I’ve been working recently on a protocol framework based on Noise, Keyak and on MJ Saarinen’s BLINKER, but targeted specifically at constrained devices like IoT.  I’d very much appreciate your feedback on the design.

The goal is to use only one symmetric primitive in the whole system, and to make it easier to design both protocols and symmetric crypto (just like Noise has pipes and boxes).  The security target is about 128-bit security in the random oracle model, even if an attacker interacts with many devices many times.  You could surely scale this up at the cost of performance.
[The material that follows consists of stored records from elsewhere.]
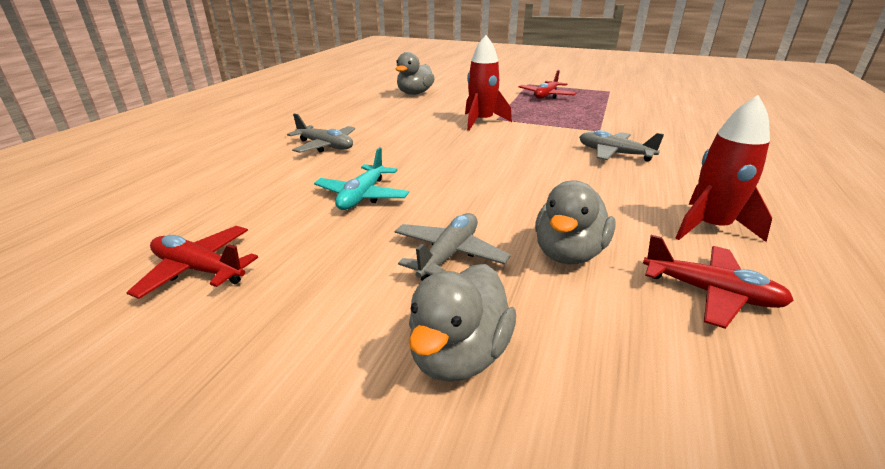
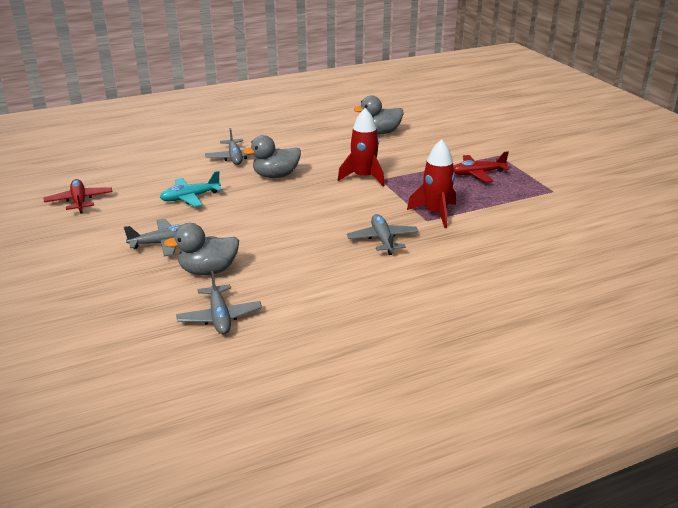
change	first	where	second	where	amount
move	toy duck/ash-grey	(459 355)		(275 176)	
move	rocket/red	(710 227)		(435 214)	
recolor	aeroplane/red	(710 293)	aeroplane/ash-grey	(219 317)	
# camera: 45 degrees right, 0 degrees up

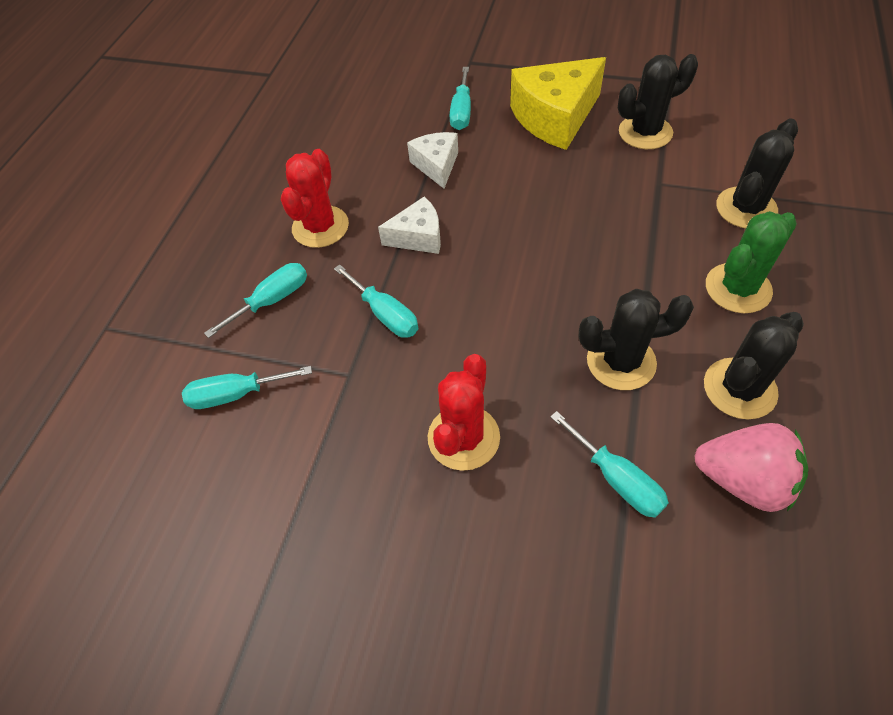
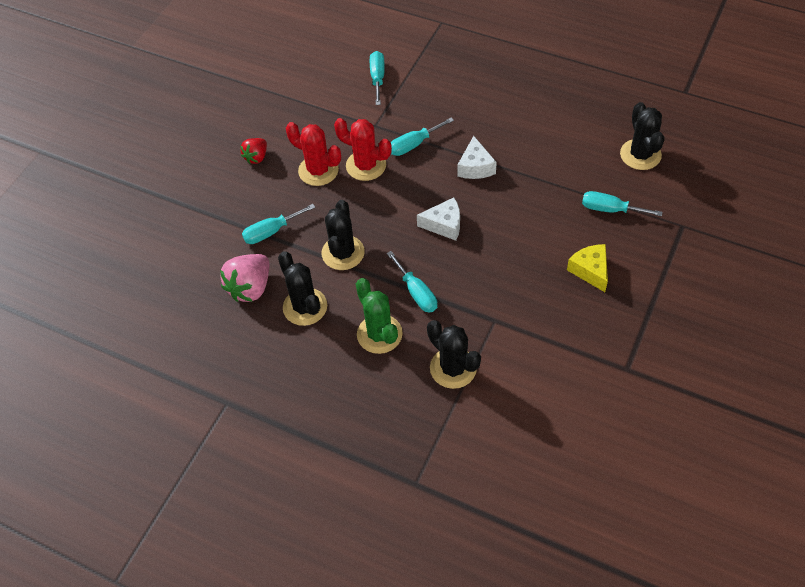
change	first	where	second	where	amount
insert			berry/red	(256 157)	
move	flat screwdriver/turquoise	(272 300)		(416 292)	
move	prickly plant/red	(320 227)		(366 165)	
move	cheese wedge/snow-white	(436 165)		(444 225)	
move	prickly plant/black	(645 132)		(640 155)	
resize	cheese wedge/yellow	(555 117)		(590 271)	x0.56
# camera: 100 degrees right, 0 degrees up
It’s also important to fit in a small amount of code and data.  In particular, I’ve implemented the entire symmetric part of the library and a few protocol building blocks in C compiling to something like ~1650 bytes on ARM, so it should fit nicely in a Cortex-M system.  This is with rolled loops so it’s slow; unrolling the cipher costs about +450 bytes.  The session states are 100 bytes, but can be compressed to 32 bytes.  I haven’t done speed benchmarks yet.


Disclaimer:
I can’t release the code yet, because I have to clear it with legal.  I don’t know of patents that cover this framework, but my company (Rambus/CRI) can file patents on anything novel I came up with (i.e. a few things, but much of this design is derivative).  I’m working on this at work, and even if I wasn’t, all my base would belong to CRI because this relates to foreseeable company business.  It is also possible to build protocols out of this that infringe patents, including CRI’s existing patents.


Overview and ops:
In the STROBE lite framework, the two parties with a session maintain matching states for a sponge construction, which is currently Keccak-f[800] with a 256-2-bit capacity and a 544+2-bit rate.  The 2 bits are padding.  Protocols are broken down into ops which have a protocol-defined tag byte, an opcode, and some data.  The opcodes are squeeze, absorb, duplex and unduplex.  Unduplex is like duplex, except that the state becomes the input instead of state^input; this is effectively a Keyak decryption.  To perform an op:

Assemble a tag word from:
    the protocol-defined tag byte
    which party sent the message, if any
    the opcode (if the sender and receiver do different operations, then the one the sender does)
    a 2-byte length field
Unduplex the tag word and the padding 0b11 = 3.  It could be absorb, but unduplex is probably better for reasons explained below.
Run the sponge
Squeeze/absorb/duplex/unduplex the data.  If at any point you’d overrun the rate, pad with 0b1 and run the sponge.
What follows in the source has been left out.